Secretary Tom Vilsack of the United States Department of Agriculture (USDA) office of communications, wrote in a weekly column that the USDA’s Fresh Fruit and Vegetable Program, which provides fruits and vegetables at no cost to students in more than 7,100 schools in low-income areas, showed that as children are introduced to fresh fruits and vegetables, they try them. Of children who tried a vegetable in school, more than 60 percent of them ate most, or all of it.

The approach parents take to encouraging children to eat healthy foods (including vegetables) will have a lot to do with the foods that children eat willingly. Parents who serve foods that the children haven’t learned to like and insist the children eat everything they are served may actually be setting their children up to dislike the foods. A better approach is to serve healthy foods, including foods the child doesn’t like and allowing the child to decide whether they will eat and how much. While encouragement is good, putting less pressure on the child will allow them to explore the food and learn to eat it in their own time. At the same time, parents should be sure to set regular meal and snack times so children will come to meals hungry enough, being more likely to try foods.

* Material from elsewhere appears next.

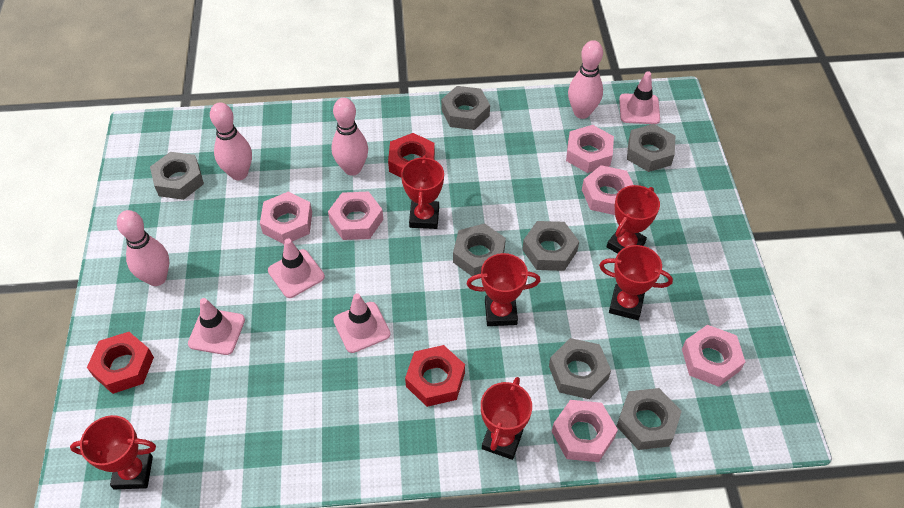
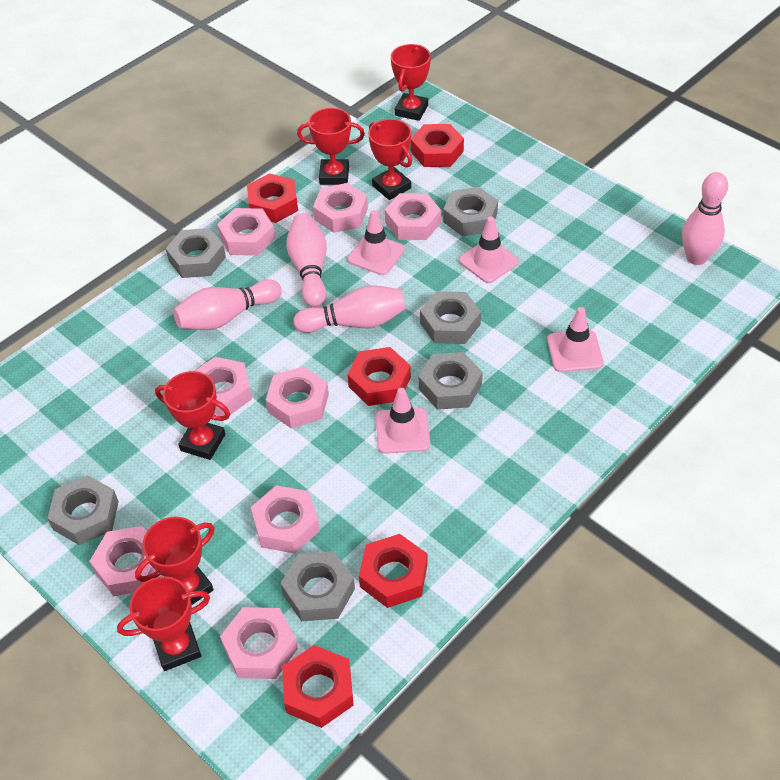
grey nut: 7 -> 6
pink nut: 6 -> 8
red nut: 3 -> 5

Serve vegetables in different ways so children have an opportunity to try them raw or cooked, with different seasonings, in different mixed dishes, and as snacks. Allow children to eat foods with their fingers as much as possible. This makes eating much easier and more fun, especially for very young children. You can find lots of recipe ideas, and motivating ideas at fruitsandveggiesmorematters.org.

Practice what you want to see in your children, and set limits on foods and beverages that are high in fat, sodium and sugar. The more parents and caregivers eat healthy foods, including snacks, the sooner our children will accept healthy foods. Children who learn healthy choices and limits about the foods they eat will learn to make mostly healthy choices, especially as they grow to become adults. It’s good for all of us to learn and remember that all foods fit into a healthy diet, as long as we use moderation and try to eat mostly healthy choices that are low in fat, sodium and sugar and high in nutrients.